Saints and Blesseds
Sacred Norbertine ancestors cross many ages and nationalities — from the early members of the original community at Prémontré in France to the martyrs of the order in the Holy Land, and from the challenges of the reformation to the crises of the modern era.
Throughout and beyond the centuries-old existence of their order, outstanding Norbertine men and women of heroic virtue remain sources of edification, inspiration and models for daily life.
Many disciples of Norbert attained sanctity and were drawn to his way of life, helping to further his ideals and values. Some followers left their high status as nobility and humbled themselves to found new houses of the order. Others used their talents as administrators, scholars, preachers and teachers, and still others simply served with generosity and humility.
St. Hermann Joseph
Hermann was born at Cologne around 1150. From his earliest childhood, he manifested a tender devotion to the Blessed Virgin. The Vita, written by his prior, recounts that he went daily to pray in the church of St. Mary of the Capitol in Cologne. One day he offered an apple before the statue of the Virgin and Child. Mary bent down so that the Christ Child could reach it.

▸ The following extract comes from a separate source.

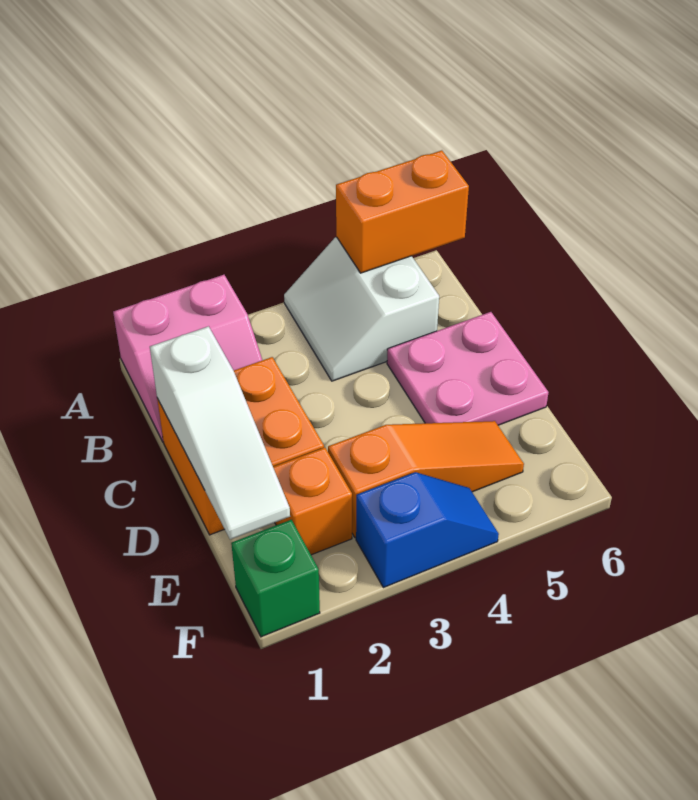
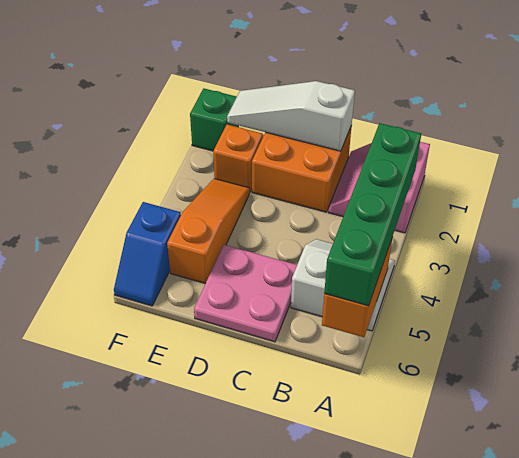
none -> green brick A3:A6 level 3
orange slope E3:E5 level 1 top 3 -> orange slope E3:E5 level 1 top 5
blue slope F3:F4 level 1 top 3 -> blue slope F5:F6 level 1 top 5

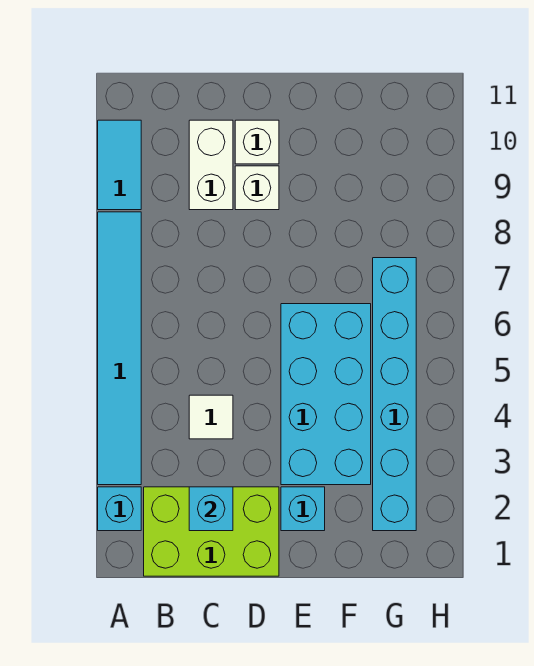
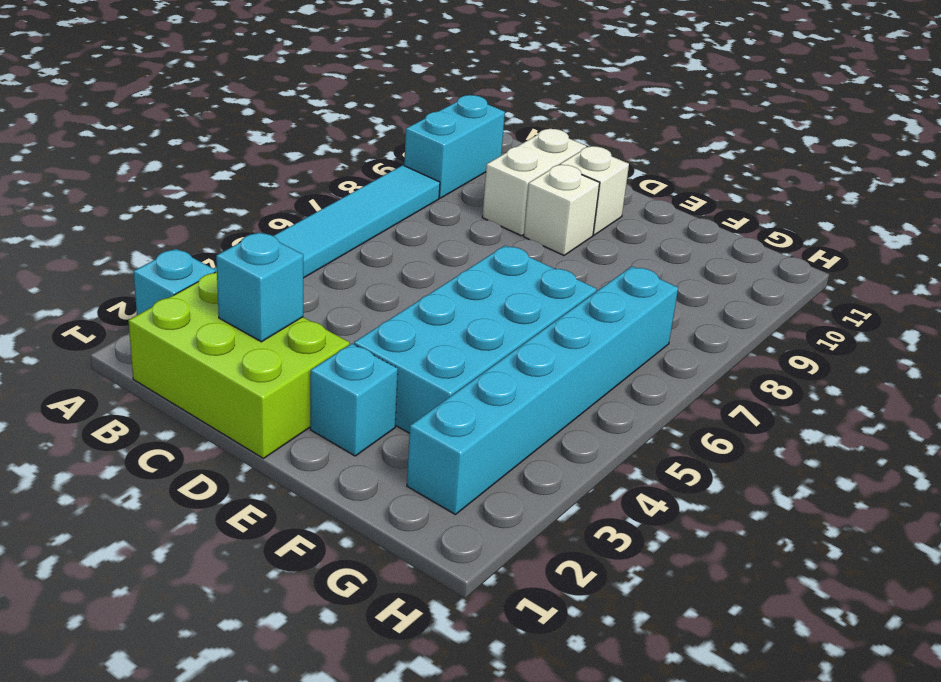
cyan tile A9:A10 level 1 -> cyan brick A9:A10 level 1
white tile C4 level 1 -> none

Hermann was about 12 years old when he entered the Norbertine abbey of Steinfeld in the Eifel (located in the diocese of Cologne at the time, currently in the diocese of Aachen). He was sent to Mariëngaarde in Friesland for studies. Even as a young man he liked to practice strict penance. After his return to Steinfeld and his priestly ordination, he was appointed to serve in the sacristy and refectory.

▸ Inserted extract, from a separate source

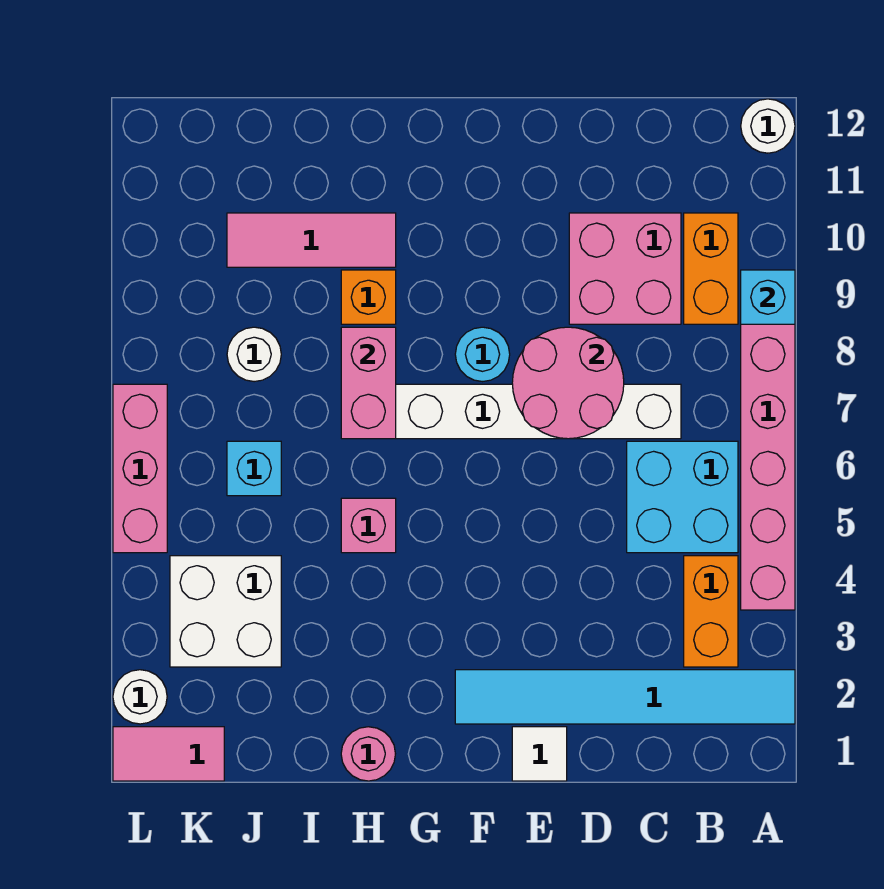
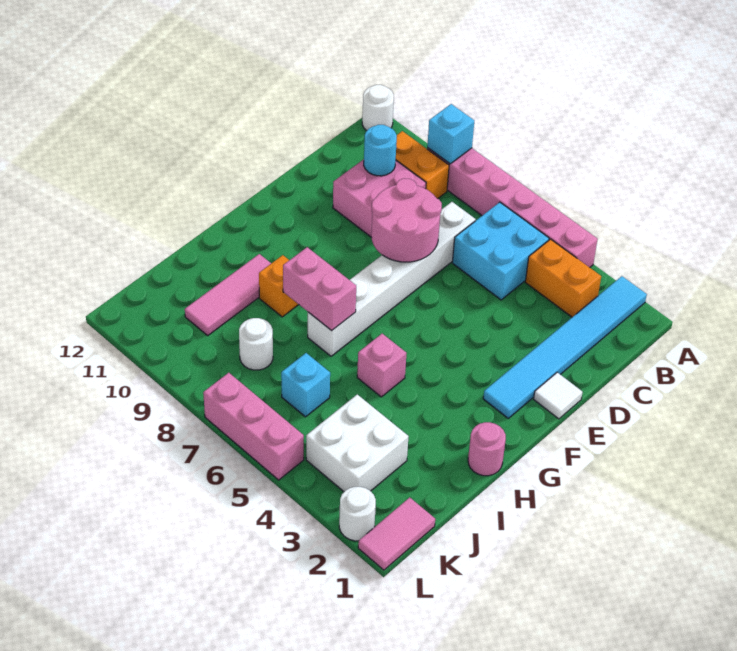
cyan round brick F8 level 1 -> cyan round brick C10 level 2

In these manual labors he developed an extraordinary spiritual life and received numerous mystical gifts. He received the surname “Joseph” on account of a vision in which the Blessed Virgin accepted him as her betrothed. His childlike piety and frequent ecstasies caused misunderstanding on the part of the confreres, some of whom regarded him as a simpleton. Hermann Joseph was a model religious in the spirit of St. Augustine. He was humble and poor, and showed himself patient and friendly to everyone — especially to those who understood him the least. He was a model of obedience to his superiors and was always ready to serve his confreres.
Hermann Joseph wrote several hymns in honor of the Blessed Mother, St. Ursula and her Companions, as well as a commentary on the “Song of Songs” (which has since been lost) — all in a style full of feeling, which demonstrated this deeply religious man’s genuine poetic talent. He is one of the first who expressly honored the Sacred Heart of Jesus in a genuine mystical way based totally on the Holy Scripture.
He also was acclaimed for his dexterity in making and repairing clocks. Hermann Joseph was appointed spiritual director to the Cistercian nuns with whom he had regular contact. The nuns so prized his spiritual guidance that on one occasion they pretended that they needed their clock to be fixed — just so they could bring him to their convent again. During the final Lent of his life he was at the monastery of the Cistercian nuns in Hoven, a few miles from Steinfeld, where he became gravely ill and died on the Thursday after Easter, April 4, 1241.
His body was returned to Steinfeld in a solemn procession on the Tuesday after Pentecost, several weeks after his death. It now rests in a raised tomb in the middle of the church. His veneration began immediately after his death with numerous miracles reported at his tomb. His prior wrote his Vita, and devotion to Hermann Joseph continued to grow uninterrupted. On January 22/March 8, 1728, Pope Benedict XIII permitted his veneration and consecrated an altar in his honor in the “Collegio San Norberto” at Rome. His cult, which was alive for centuries, was formally recognized when Pope Pius XII gave Hermann Joseph the title of saint on August 11, 1958. St. Hermann Joseph is venerated in the Rhine region and in the Norbertine Order as Patron of children and of students.